Examining the past to “connect the dots”

The Chinese exclusion laws of the 1800s in the U.S. were, for example, expressly and unabashedly racist and consistent with the country’s Jim Crow laws in effect at the time. To further illustrate this point, Johnson recounts a story of a past trip to Truckee, California – in which he noticed an interesting divergence in the ethnic makeup of the town. In fact, he observed that many of the inhabitants and merchants in the area were of Mexican descent, and at first, he thought this signified a positive influence in the area. Nevertheless, over time he started to question the absence of Chinese workers. 

Knowing, from his prior studies, that Chinese inhabitants should represent a larger portion of the population in the area, due to their past work on the railroad, he began to scrutinize the racial history of this popular destination.

As he proceeded to investigate, Johnson discovered that the town of Truckee – a few hours outside of the San Francisco Bay Area in the Sierra foothills – essentially engaged in a local ethnic cleansing of Chinese residents. Through economic boycotts and violence, the town managed to reduce its population from 30% Chinese in 1872 to less than one percent of the local population in 2010. 

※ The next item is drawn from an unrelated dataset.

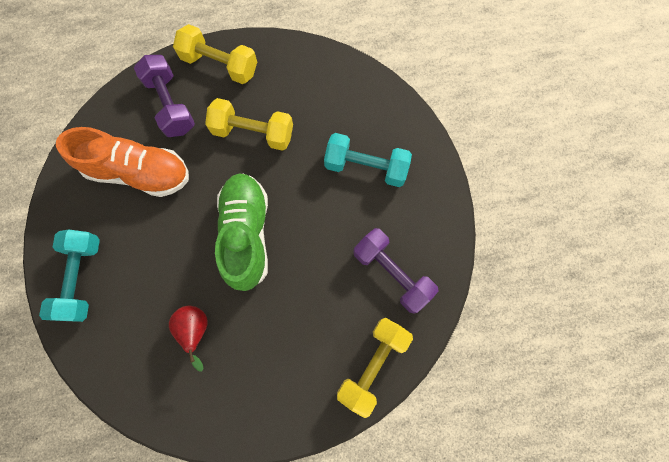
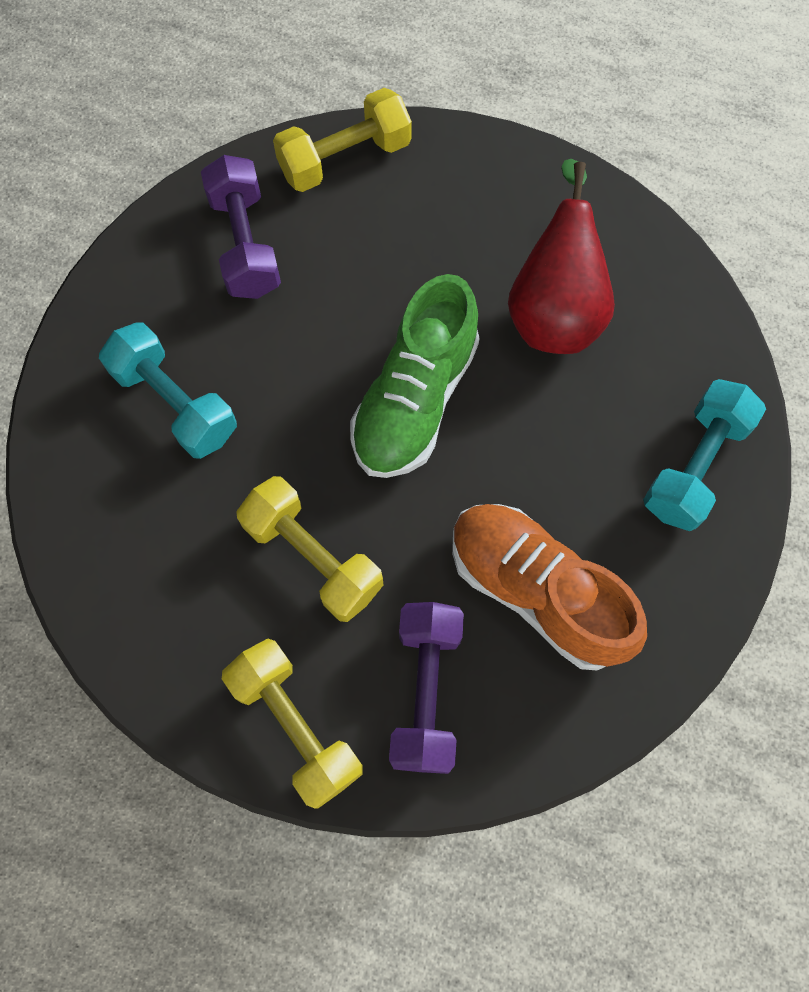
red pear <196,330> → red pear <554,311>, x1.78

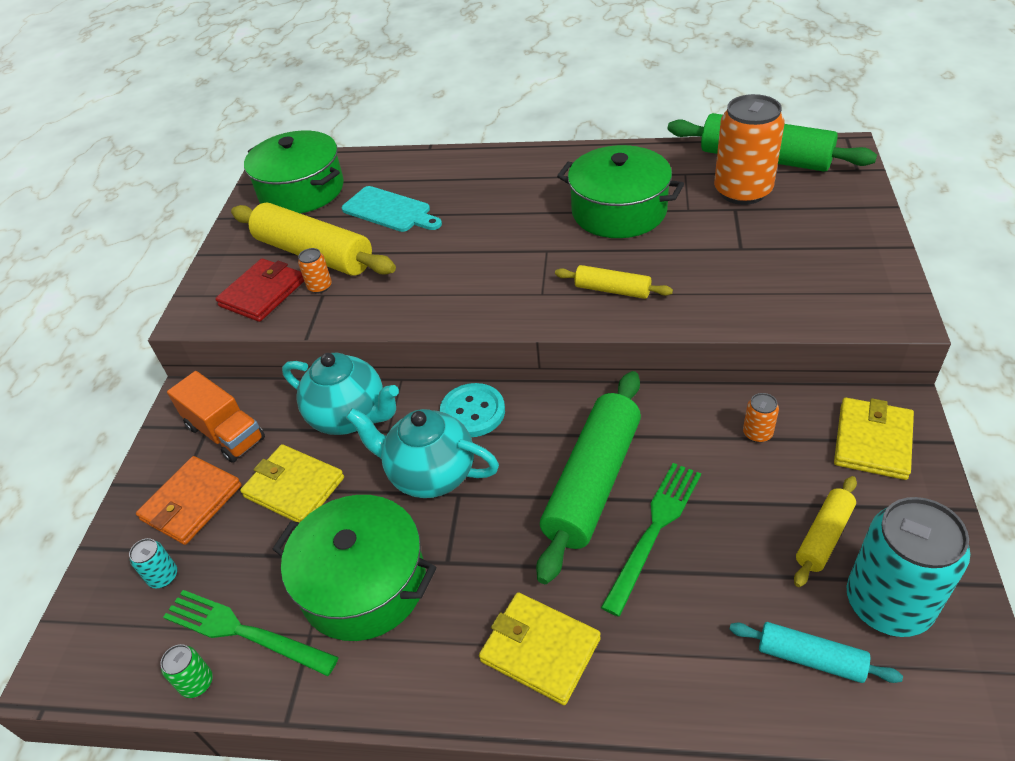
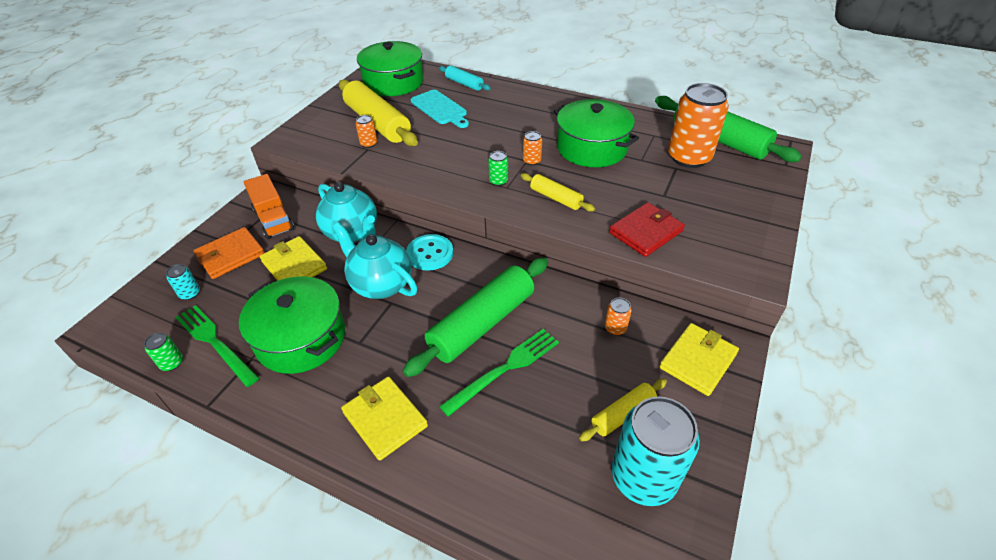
turquoise rolling pin <810,658> → turquoise rolling pin <464,84>, move
- → green can <498,181>
- → orange can <532,161>
red wallet <262,293> → red wallet <645,232>, move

According to Johnson, things got so heated at the height of this fervor that one group of white residents from Truckee decided to scare some local Chinese people; in the middle of the night, they set fire to a Chinese residence, and horrifically, shot at the home’s inhabitants as they attempted to escape the burning building. During the event, they killed one Chinese man and injured several others, but the assembled jury to consider the lawsuit still managed to acquit all the defendants within just nine minutes.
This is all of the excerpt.